Rhode Island also expressed interest in tolls for its portion of I-95, expecting to raise between $10 million and $100 million a year for needed repairs. It pushed ahead even after U.S. Transportation Secretary Ray LaHood blasted the plan in May.

Arizona proposed tolls on Interstate 15 in October, applying to the FHWA program for existing interstates. And though Missouri hasn’t tolled Interstate 70 since it received federal consent in 2005, state officials said in November they would revive the idea and seek a public-private partnership.

Tolls increased on the Indiana Toll Road and on bridges between Pennsylvania and New Jersey in July, and the Port Authority of New York and New Jersey increased its tolls drastically in September.
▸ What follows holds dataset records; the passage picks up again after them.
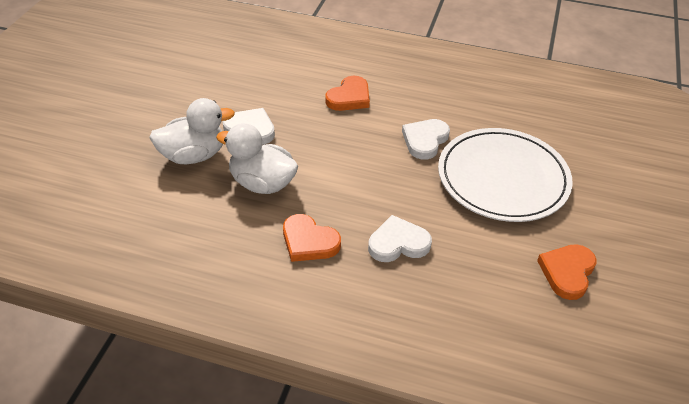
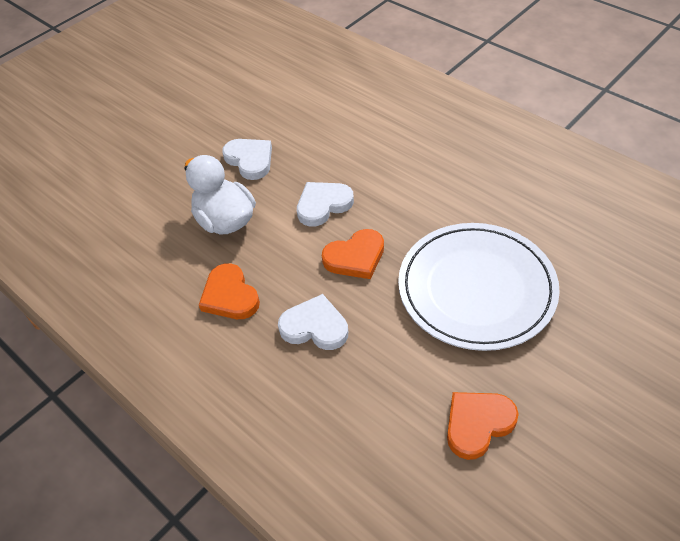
camera: 30 degrees right, 5 degrees up
(194, 155) = (182, 174): white duck -> none
(349, 97) = (368, 150): orange heart -> orange heart (355, 257)
(425, 140) = (417, 220): white heart -> white heart (323, 205)

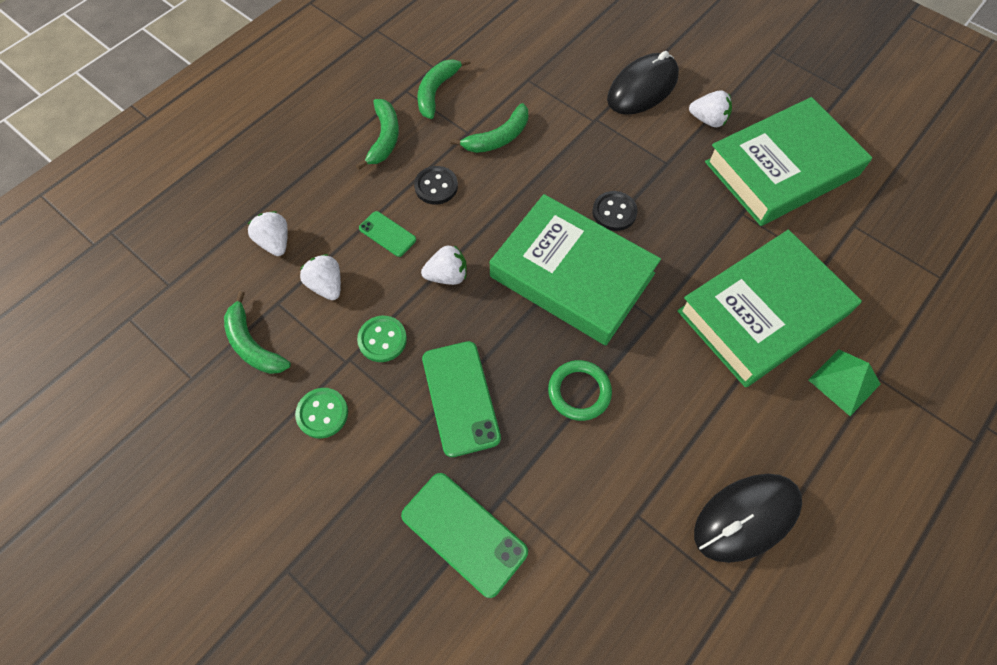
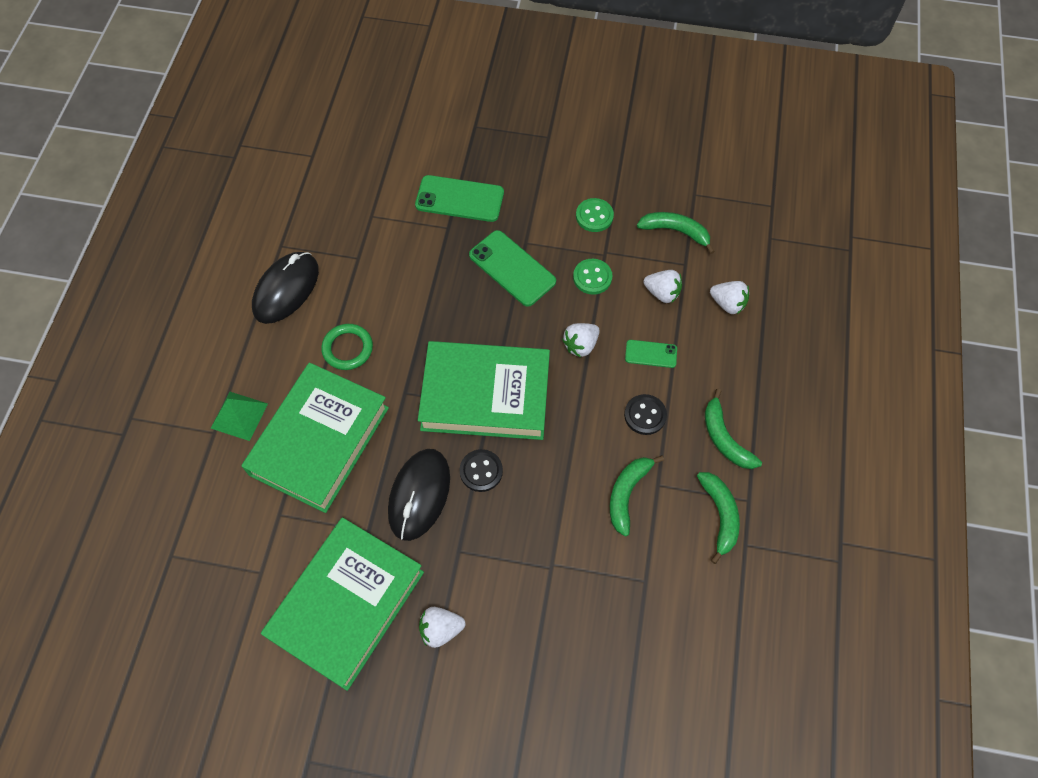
camera: 150 degrees right, 0 degrees up
(579, 392) = (433, 312): green ring -> green ring (347, 348)
(642, 88) = (526, 636): black mouse -> black mouse (419, 495)

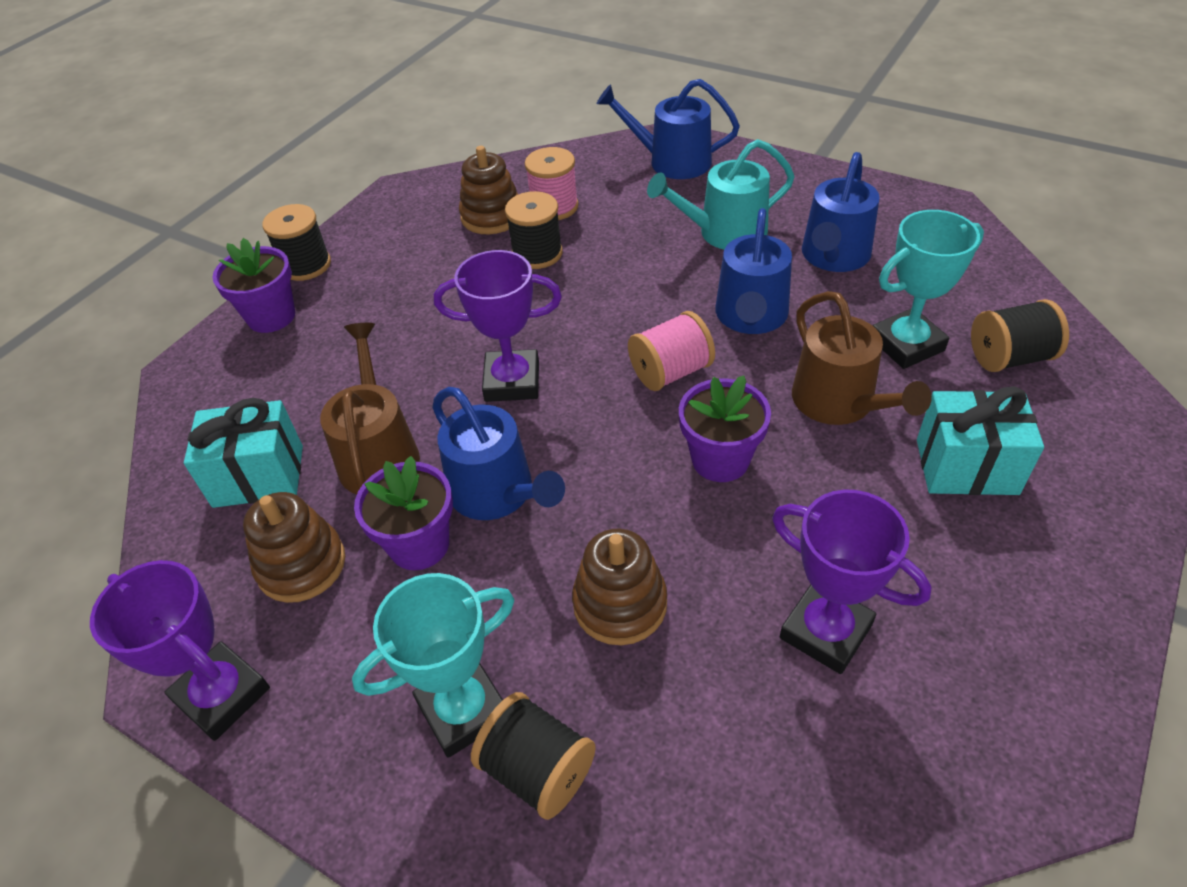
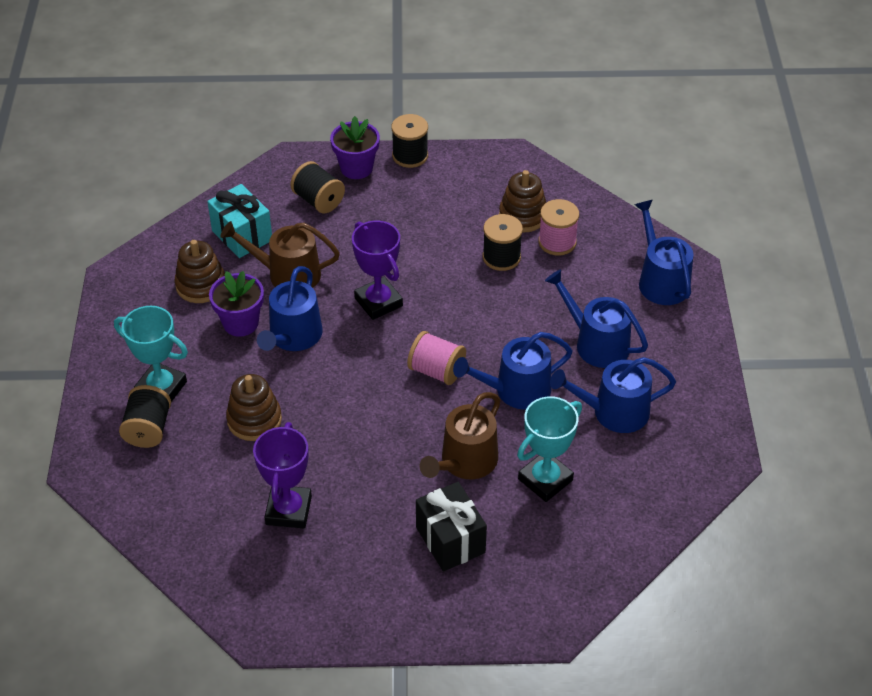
camera: 55 degrees right, 0 degrees up
(222, 695) = (119, 299): purple trophy -> none
(379, 454) = (287, 274): brown watering can -> brown watering can turned 135 degrees counterclockwise
(720, 459) = (380, 422): purple flower pot -> none
(725, 233) = (596, 343): turquoise watering can -> blue watering can
(906, 344) = (545, 480): turquoise trophy -> turquoise trophy turned 75 degrees counterclockwise
(966, 467) = (450, 540): turquoise gift -> black gift
(1009, 357) = (570, 538): black spool -> black spool (318, 200)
Maryland, meanwhile, voted in September on a plan that would more than double truck tolls on seven roads, bridges and tunnels by 2013.

Anti-indemnification laws were passed in Utah, Oregon, Pennsylvania and Wisconsin, bringing the number of states with such laws to 30, American Trucking Associations said. The laws void any contract provisions that shift liability for incidents that are not a carrier’s fault to the carrier.

Severe weather strained some states’ transportation resources in 2011. The Missouri River valley saw some of the worst summer flooding in years, causing severe damage to roads, including interstates 680 and 29 in Iowa. Contractors rebuilt a damaged section of I-680 in 34 days, completing it on Nov. 2.

The northeast’s transportation infrastructure suffered greatly from August’s Hurricane Irene, which heavily damaged Vermont’s secondary road system.

“Vermont got clobbered,” Robert Sculley, executive director of the Vermont Truck and Bus Association told Transport Topics in September.

In addition, a piece of Interstate 287 in New Jersey fell when the earth below it was washed out by Irene, but the state quickly fixed it.

In Pennsylvania, flooding from Irene blocked numerous important trucking routes near the Susquehanna River. Some bridges remained closed for weeks while the state inspected them for damage.

An early February blizzard hit states from New Mexico to Maine, dumping as much as two feet of snow. Though it shut down major freight routes including Interstate 70, there was little permanent damage.

Tornadoes killed more than 300 people in the South at the end of April. Boyd Brothers Transportation Inc. had its Birmingham, Ala., office’s roof torn off.

“We didn’t skip a beat operationally,” Chris Cooper, the carrier’s chief operating officer, told TT after the tornadoes.